Date of Thesis

Spring 2022


The Catalogue of Heroines (Odyssey 11.225-330) presents a thorough corpus of prominent mythological women as Odysseus recounts the stories of each woman he encounters in the Underworld. In this thesis I apply digital humanities tools and methods to the Catalogue of Heroines in order to center ancient women in a discussion of the Odyssey and to determine how the relationships between the heroines contribute to the Catalogue’s overall purpose. First, I examine the history of the digital humanities with particular attention to contributions to the field made by classicists; I identify the need for further digital humanities projects centered around women; and then select the digital humanities methods most applicable to my investigation of the Catalogue: close reading through text encoding and social network analysis. I next develop my own detailed feminist translation of the Catalogue. I then demonstrate how my close reading of the text using Text Encoding Initiative (TEI) standards, and the prosopography I developed through that reading, reveals complex connections, both explicit and implied, among characters and places of the Catalogue.

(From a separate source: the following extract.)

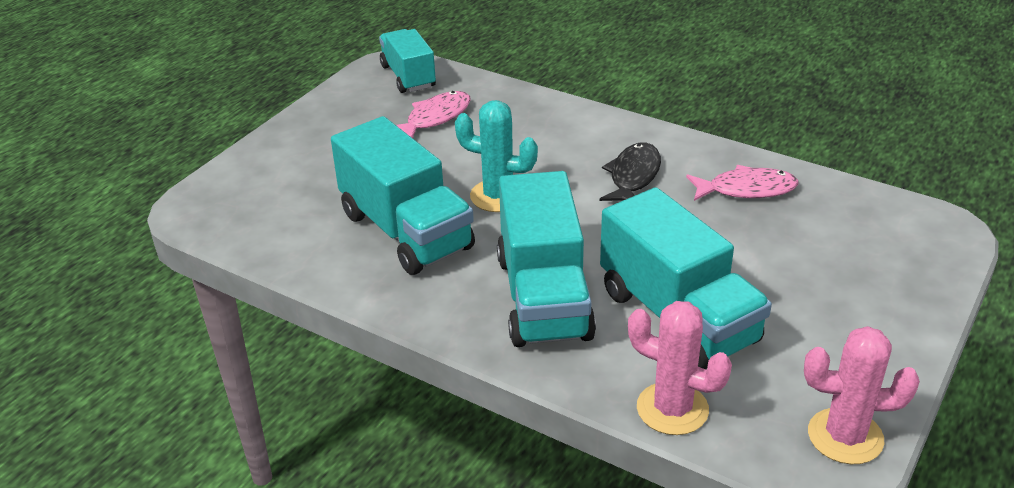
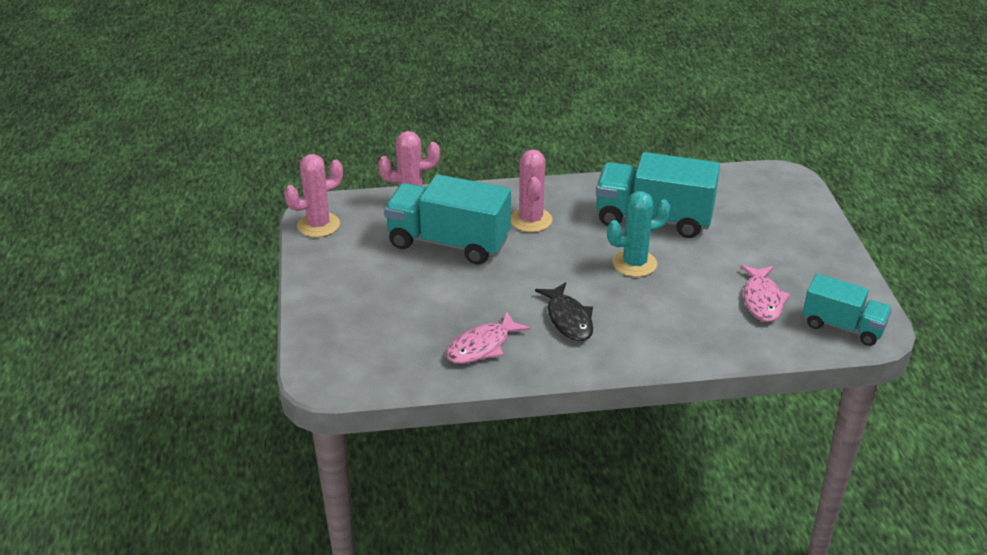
camera: 140 degrees right, 0 degrees up
(543, 297) = (531, 220): turquoise truck -> pink cactus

Using my TEI close reading and prosopography, I analyze the genealogies laid out in the Catalogue, revealing how every heroine in the Catalogue is linked to the others. Through the TEI close reading I also demonstrate how the four man-made objects of the Catalogue, ζώνη (girdle), βρόχοs (noose), ἕδνα (bride-price), and χρυσὸs (gold), reveal the ancient Greek stigma surrounding women, sexuality, and fidelity. Finally, I use social network analysis to create a network graph through which I demonstrate that the genealogy of the Catalogue of Heroines isolates and excludes Thebes, demonstrating an anti-Theban bias and favoring the Theban enemy cities of Orchomenos and Athens. Ultimately, by applying these digital humanities methods, I conclude that the Catalogue of Heroines has three distinct purposes: to warn its audience about the infidelity and corruptibility of women; to isolate and condemn Thebes in contrast with other ancient Greek cities; and to elevate Odysseus’ status by tying him to prominent mythological lineages. In these ways, I am presenting new pathways that can assist other classicists to center women in ancient texts.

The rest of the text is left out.